Almost 600 Burundian refugees return home from Tanzania
The UNHCR has facilitated the voluntary return of almost 75,000 refugees since September 2017, under a deal with Burundi and Tanzania.
Burundi’s Pierre Nkurunziza is one of many authoritarian African leaders. AMISOM Public Information/Flickr
Nearly 600 Burundians who fled political violence in their home country to Tanzania were on Thursday repatriated voluntarily, the UN refugee agency and witnesses said.
The move came after the Tanzanian government vowed that from October 1 it would start repatriating all Burundians, willing or not — a stance that some officials appeared to be trying to roll back.
A UNHCR official told AFP on condition of anonymity that “590 Burundian refugees left Tanzania in a convoy of voluntary returnees this morning.”
The group arrived on eight buses in Gisuru in eastern Burundi, where there is a transit centre for returning refugees, witnesses said.
“These returnees will stay in the camp until tomorrow (Friday), before being sent to their home towns with a kit of supplies to last them three months,” a Burundian official told AFP, also on condition of anonymity.
The UNHCR has facilitated the voluntary return of almost 75,000 refugees since September 2017, under a deal with Burundi and Tanzania.
According to the agency, some 225,000 Burundian refugees are still living in three camps in Tanzania.
Another 71,000 are in Rwanda, 45,000 in the Democratic Republic of Congo and 43,000 in Uganda.
At the end of August, Tanzanian Interior Minister Kangi Lugola said that from October 1, all Burundian refugees would be sent back home, arguing that their home was now at peace.
However government spokesman Hassan Abbas said Thursday that “nobody will be forced to go back.”
Nevertheless he insisted “Burundi is peaceful and they are busy preparing for elections next year.”
“Tanzania respects the international agreements on refugees and will ensure the refugees relocation process is handled carefully,” he told reporters.
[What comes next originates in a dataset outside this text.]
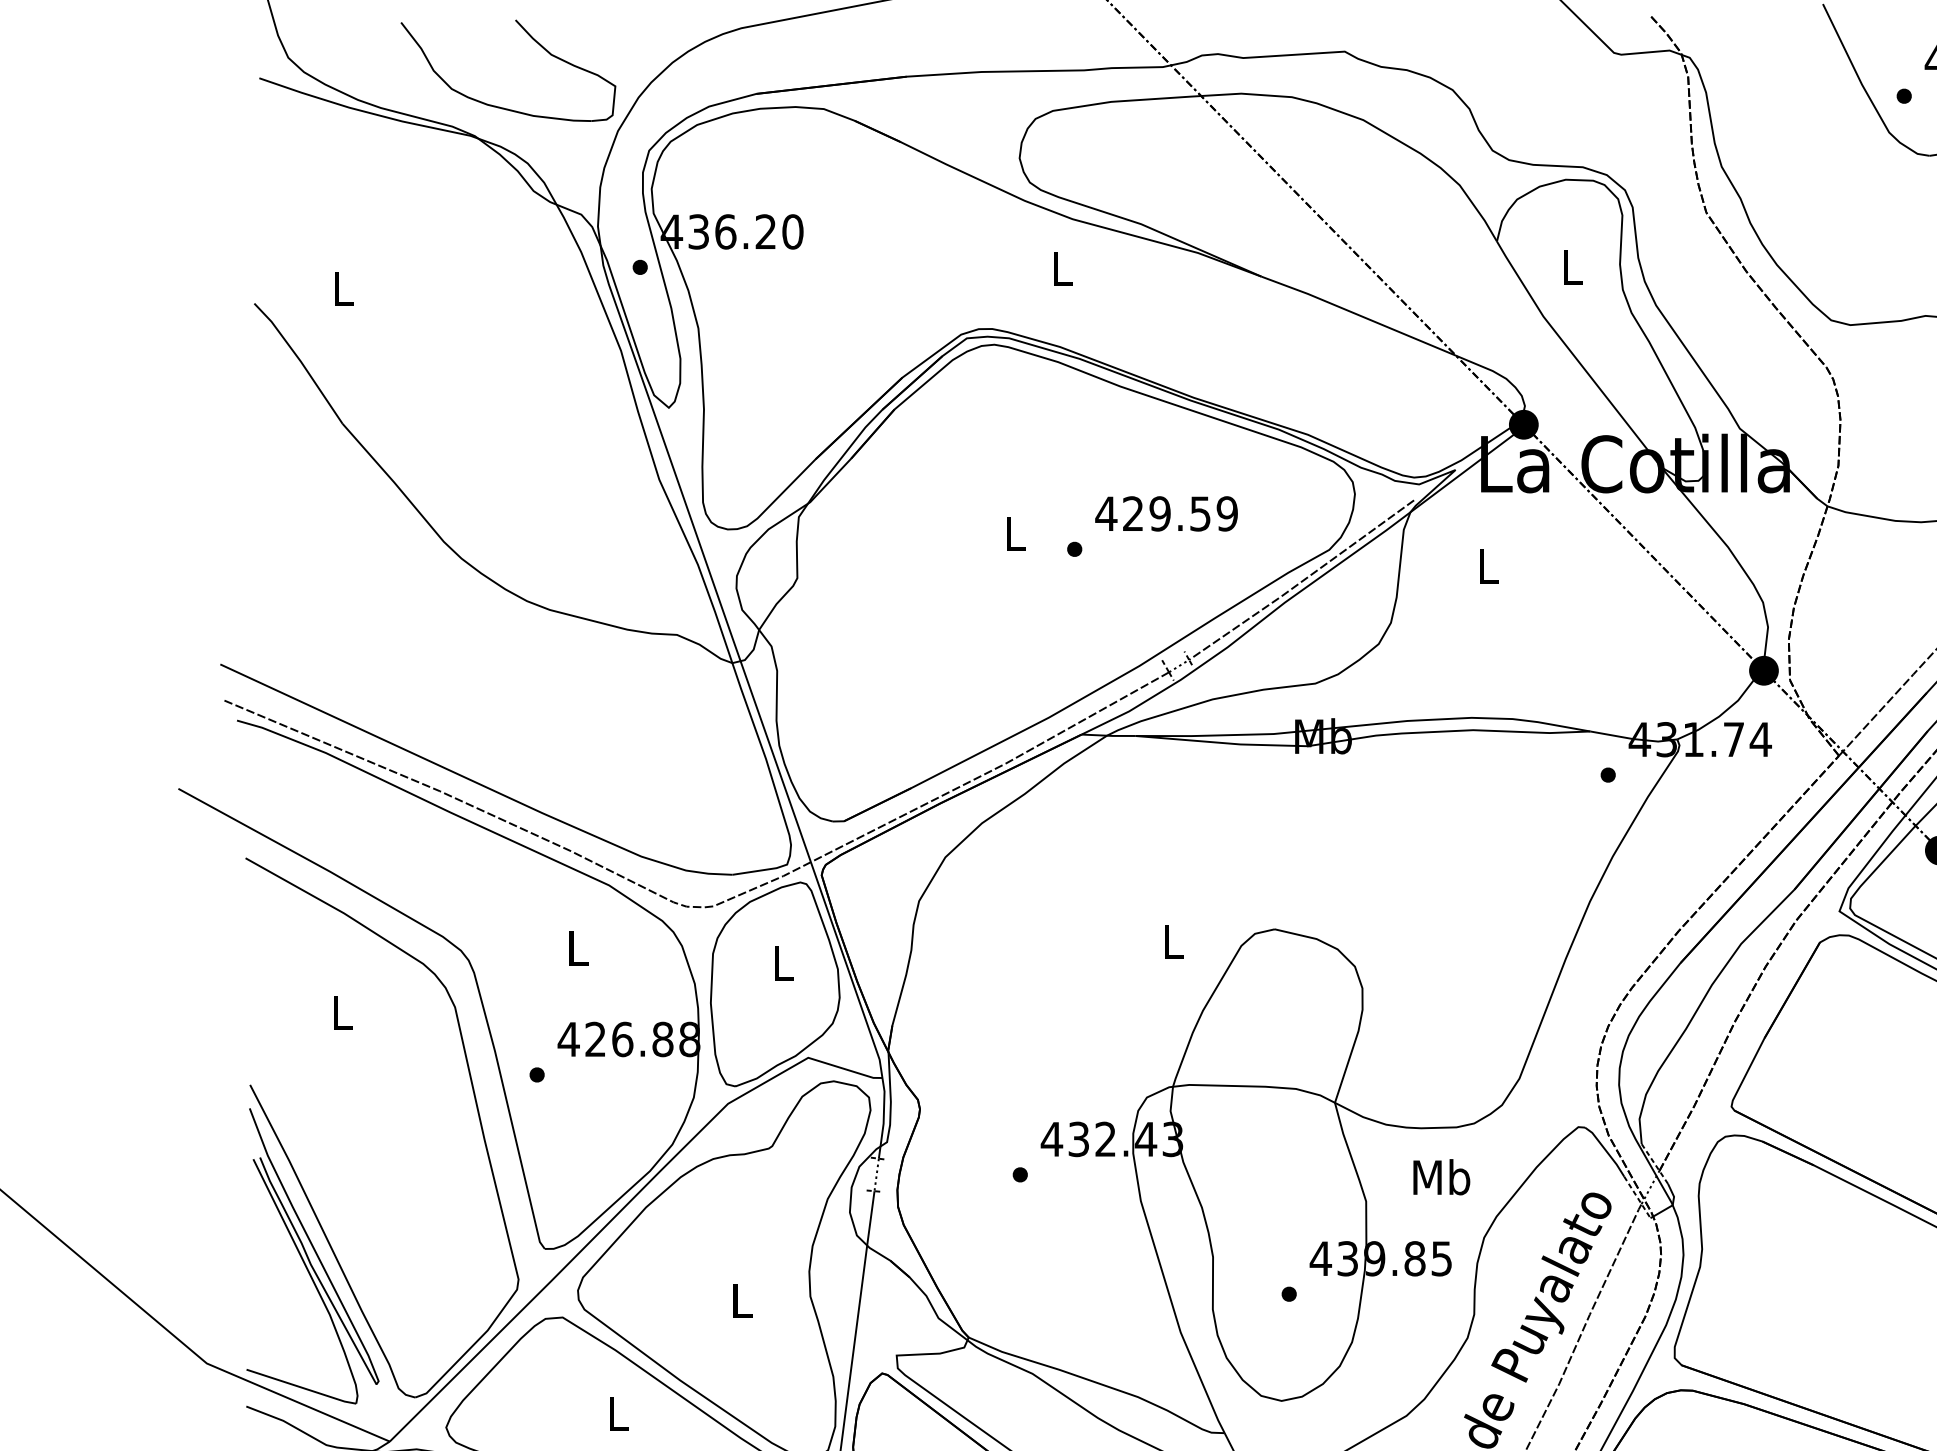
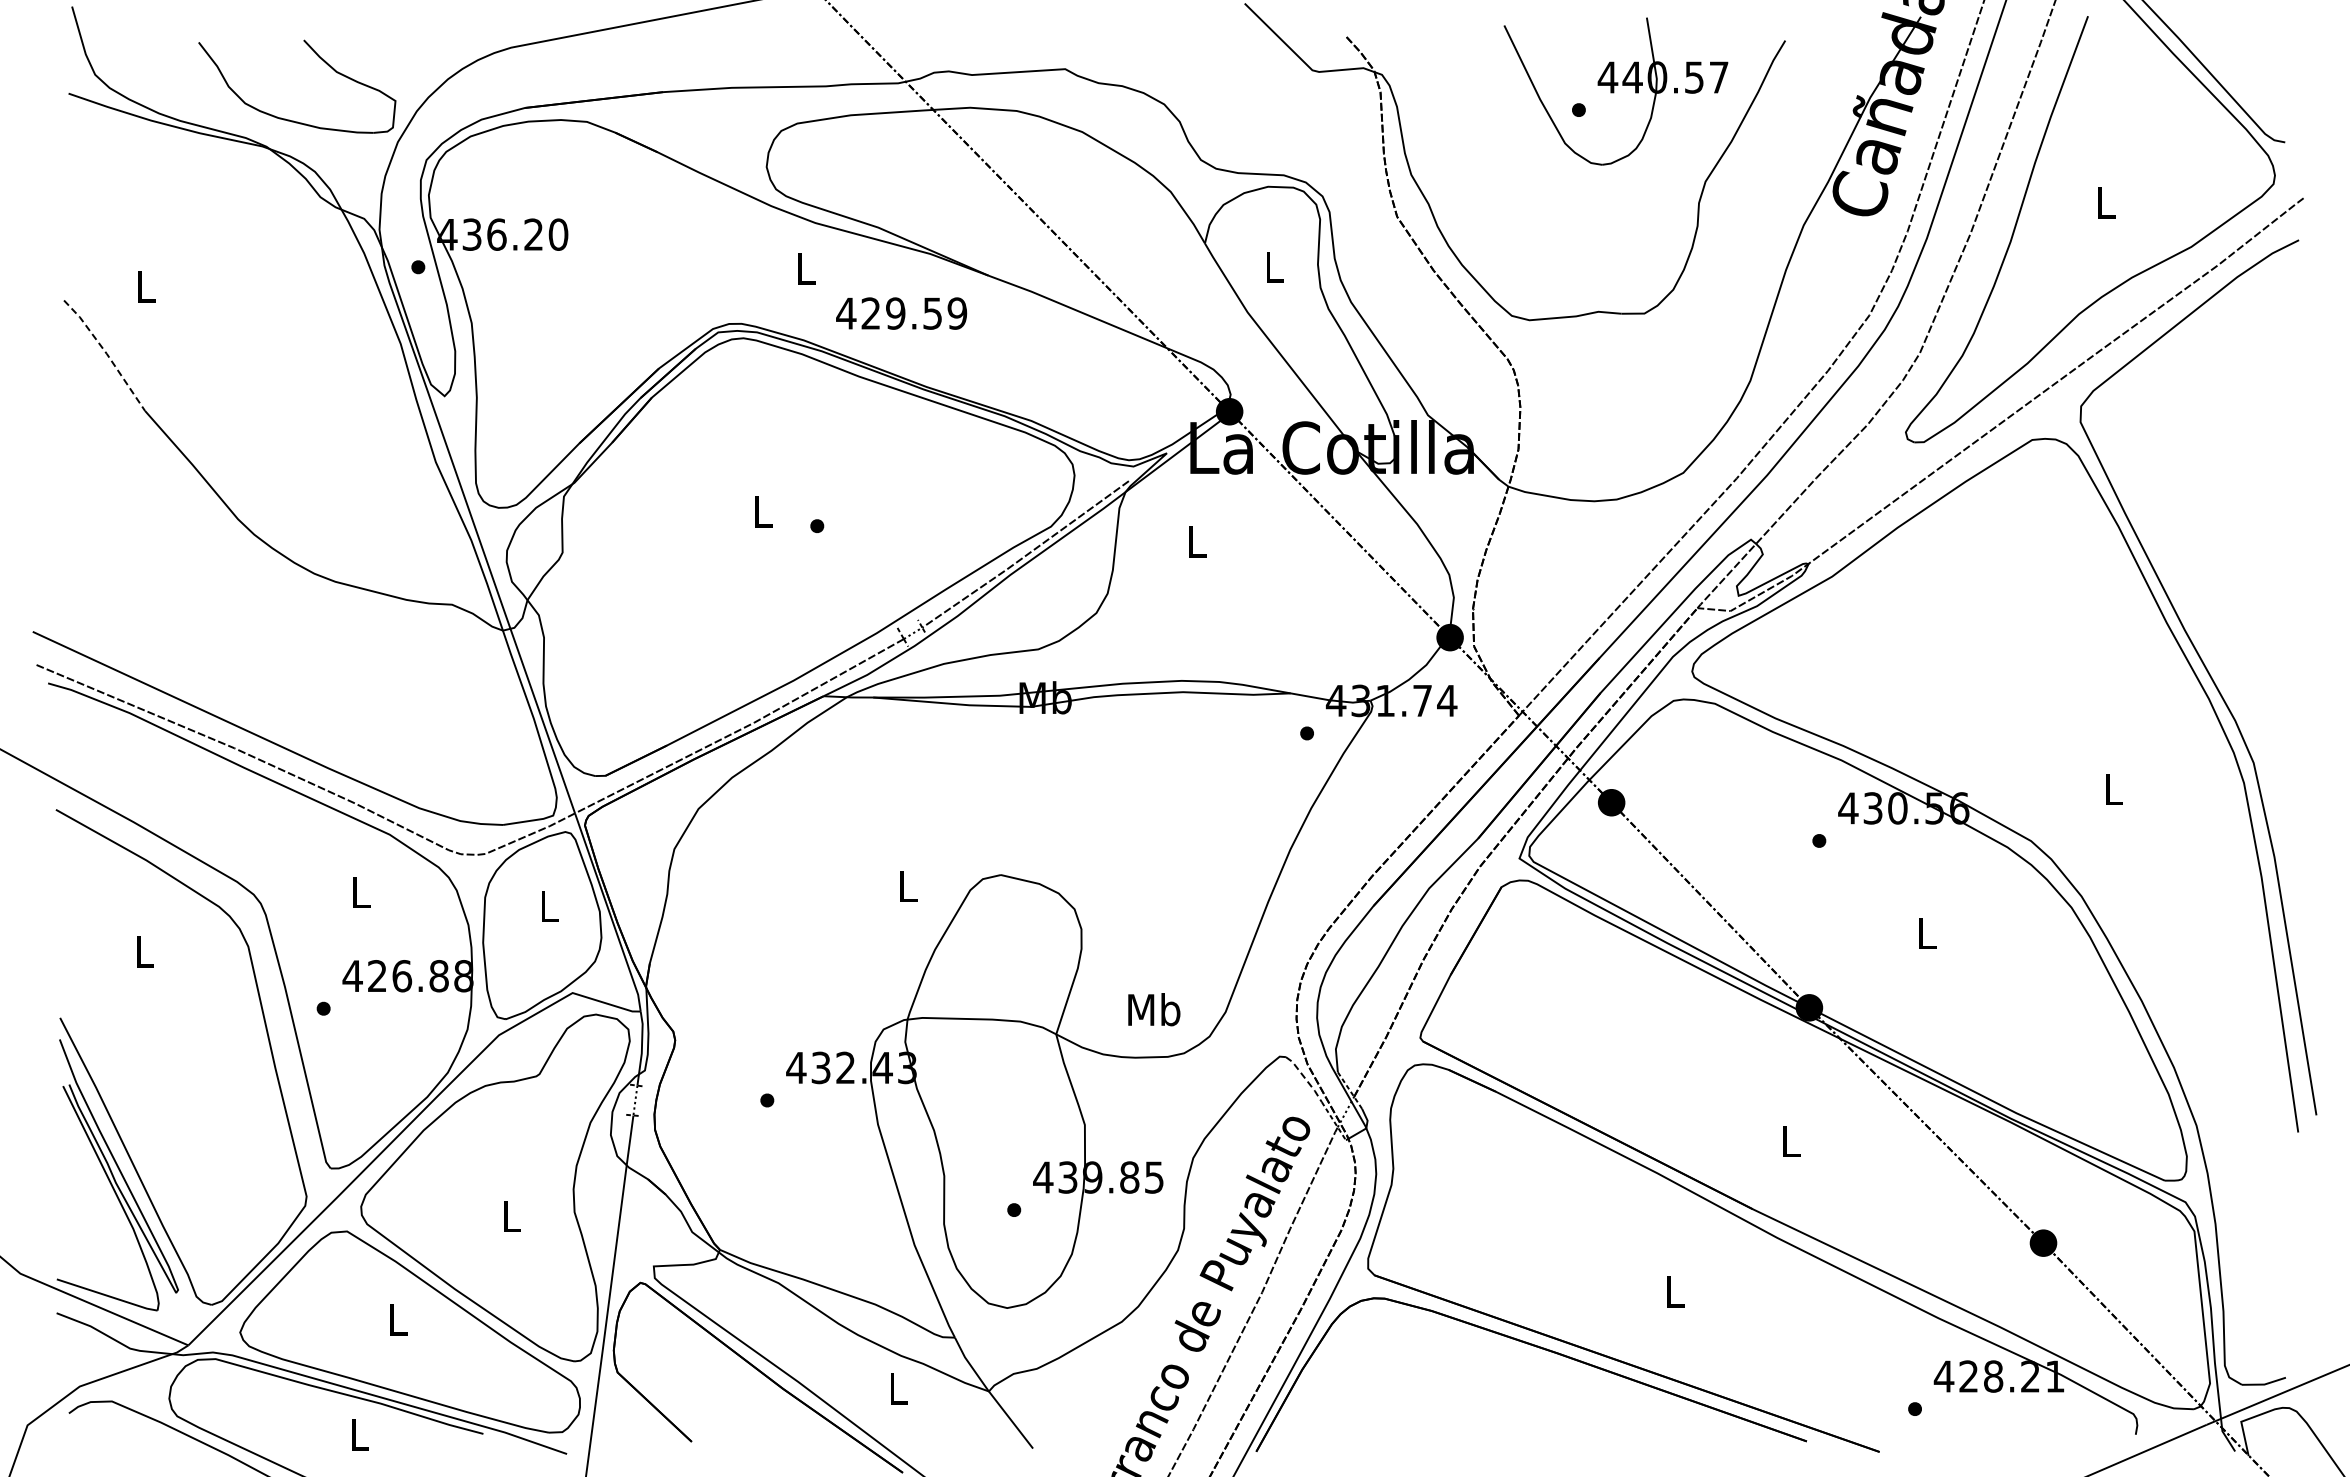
line: (300, 361) -> (106, 353), solid -> dashed
text: (1166, 513) -> (901, 313), moved
line: (1606, 1150) -> (1305, 1078), solid -> dashed
text: (1441, 1177) -> (1154, 1009), moved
Burundi has been in crisis since 2015, when President Pierre Nkurunziza ran for a third term and was re-elected in a vote boycotted by most of the opposition.
At least 1,200 people were killed and more than 400,000 displaced in violence between April 2015 and May 2017 the UN says was mostly carried out by state security forces.
In August the UNHCR said in a statement: “While overall security has improved, UNHCR is of the opinion conditions in Burundi are not currently conducive to promote returns.”
“(…) Hundreds still flee Burundi each month, and UNHCR urges governments in the region to maintain open borders and access to asylum for those who need it,” the UNHCR added.
Burundian refugees in the camps who spoke to AFP by phone said the situation was calm and that those seeking to return voluntarily were registering with authorities.
However they said some had chosen to flee to Uganda, Rwanda or Kenya because of pressure to return back to Burundi.
“At first they banned leaving the camp to work in the fields of Tanzanians, then they closed the shops, the bars inside the camps. Most recently they closed the markets,” one refugee said in the Nduta camp in the northwest of the country.